The UK government has announced new legislation to enable businesses to supply agency workers to plug staffing gaps during industrial action, as train services were disrupted again by the second nationwide strike of the week.
Following widespread travel chaos on Tuesday, some 40,000 members of the Rail, Maritime, and Transport Workers’ union (RMT) walked out again on Thursday, and are expected to go on strike again on Saturday.
Union leaders launched what they touted as the “biggest rail strike in modern history” after rail operators refused to agree to the union’s demands including a 7 percent pay rise.
‘Not Sustainable’
The move would reverse a legal restriction introduced under former Labour Prime Minister Tony Blair that prevents employers from hiring agency workers to cover for striking staff.The government said the existing restriction “can have a disproportionate impact, including on important public services, causing severe disruption to the UK economy and society.”
Business Secretary Kwasi Kwarteng said: “Once again trade unions are holding the country to ransom by grinding crucial public services and businesses to a halt. The situation we are in is not sustainable.”
He said repealing the restrictions will “give businesses freedom to access fully skilled staff at speed, all while allowing people to get on with their lives uninterrupted to help keep the economy ticking.”
Transport Secretary Grant Shapps said that “far too many hard working families and businesses were unfairly affected by unions’ refusal to modernise” and the new legislation will “ensure any future strikes will cause even less disruption.”
Millions Working From Home
On Thursday, major railway stations were much quieter than normal as services were crippled by the strike.

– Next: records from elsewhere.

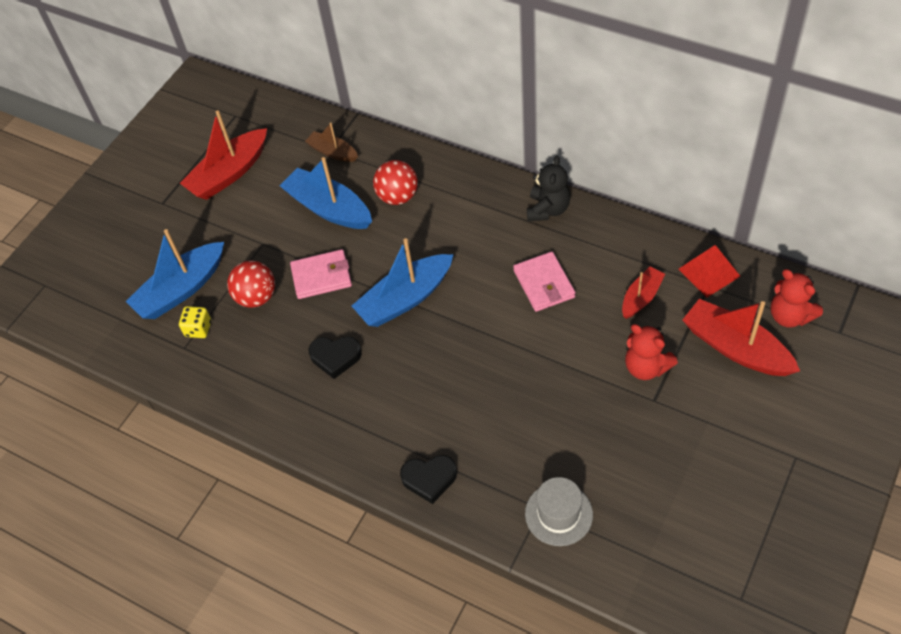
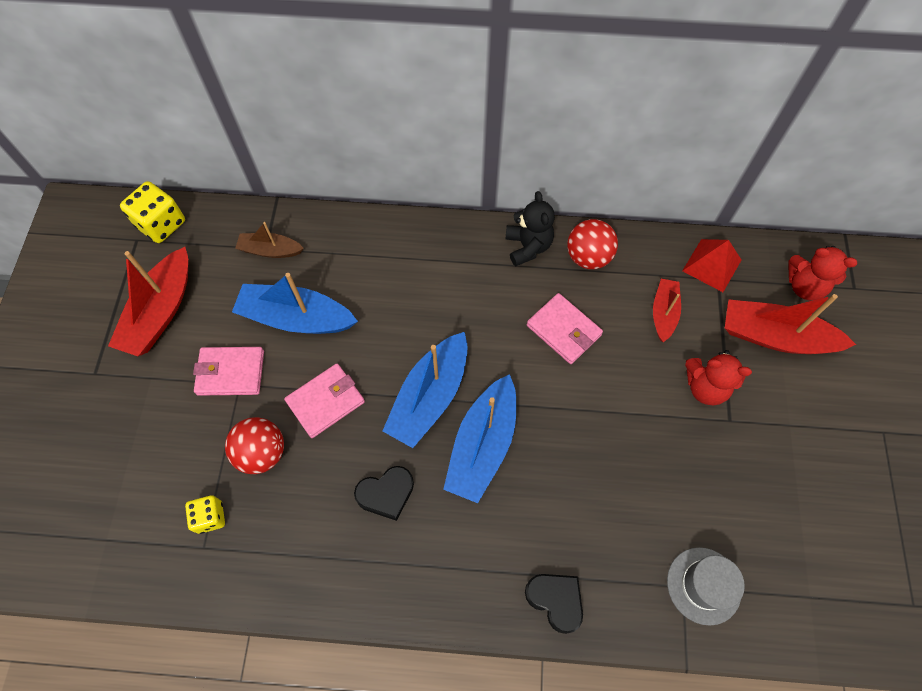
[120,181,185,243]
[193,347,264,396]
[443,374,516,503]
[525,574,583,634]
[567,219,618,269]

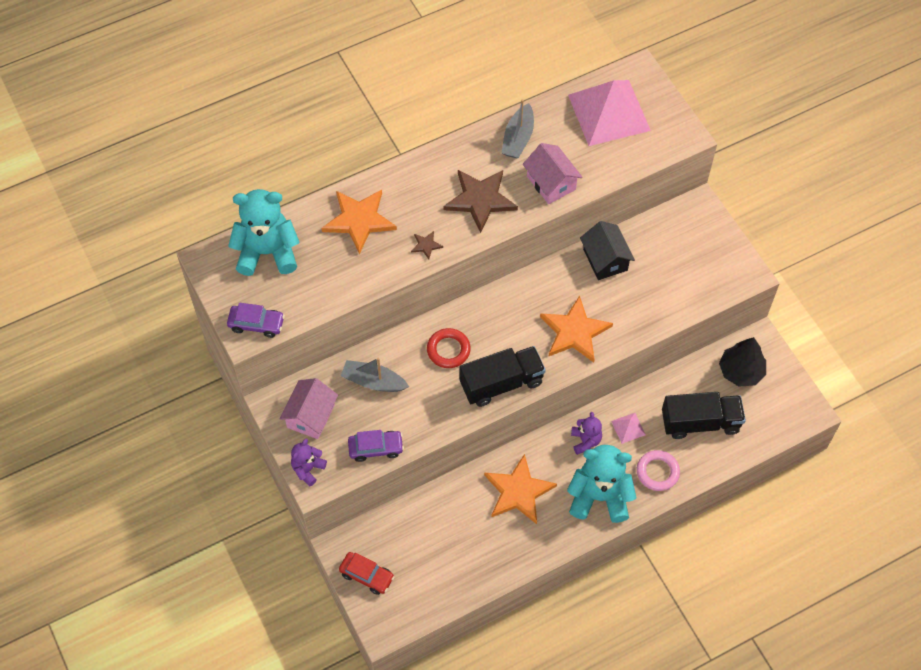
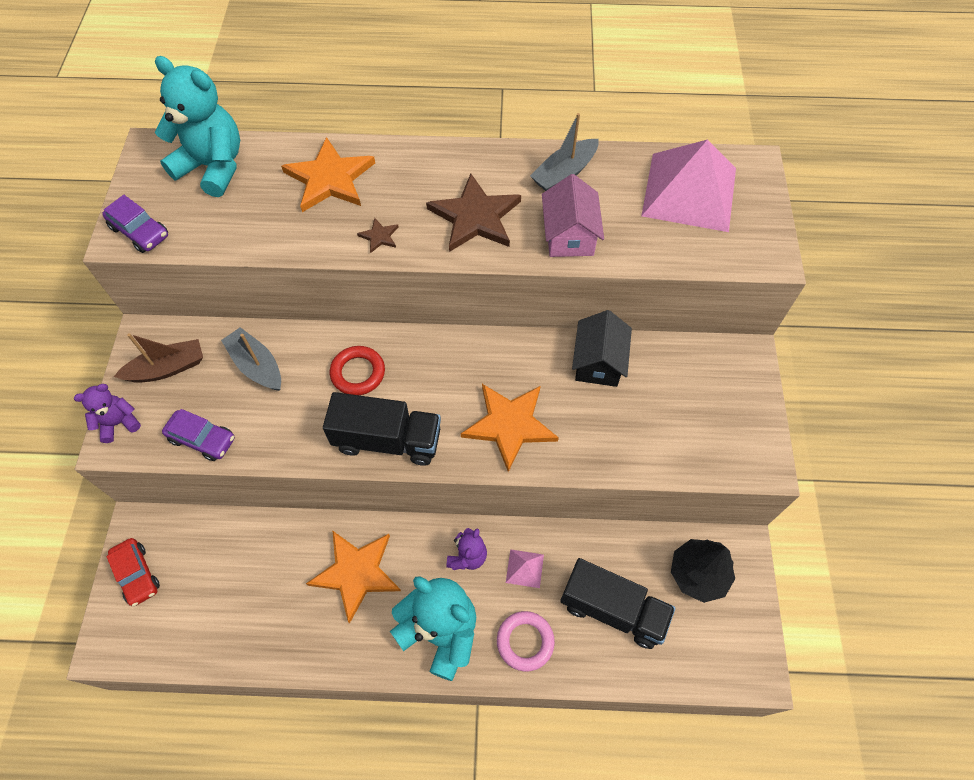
[114,333,203,383]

Just one in five trains are running, and they are mostly restricted to main lines, with around half of the network closed.But Shapps said, “Despite the best efforts of militant union leaders to bring our country to a standstill, it’s clear this week’s strikes did not have the desired impact due to more people being able to work from home.”
Broadband provider Virgin Media O2 said it recorded an increase in usage of up to 10 percent on the first day of the strikes on Tuesday, indicating that “millions more people are working from home” this week.
National Highways senior network planner Frank Bird said traffic flows on motorways and major A roads on Thursday morning were “remarkably good,” despite earlier fears of a surge in traffic as train passengers switch to road transport during the rail strikes.
He said: “Two years on [from the COVID-19 pandemic] we’ve learned to work in different ways, people are working from home, so it’s a very different picture. People are still able to carry on working even though the rail dispute is ongoing.”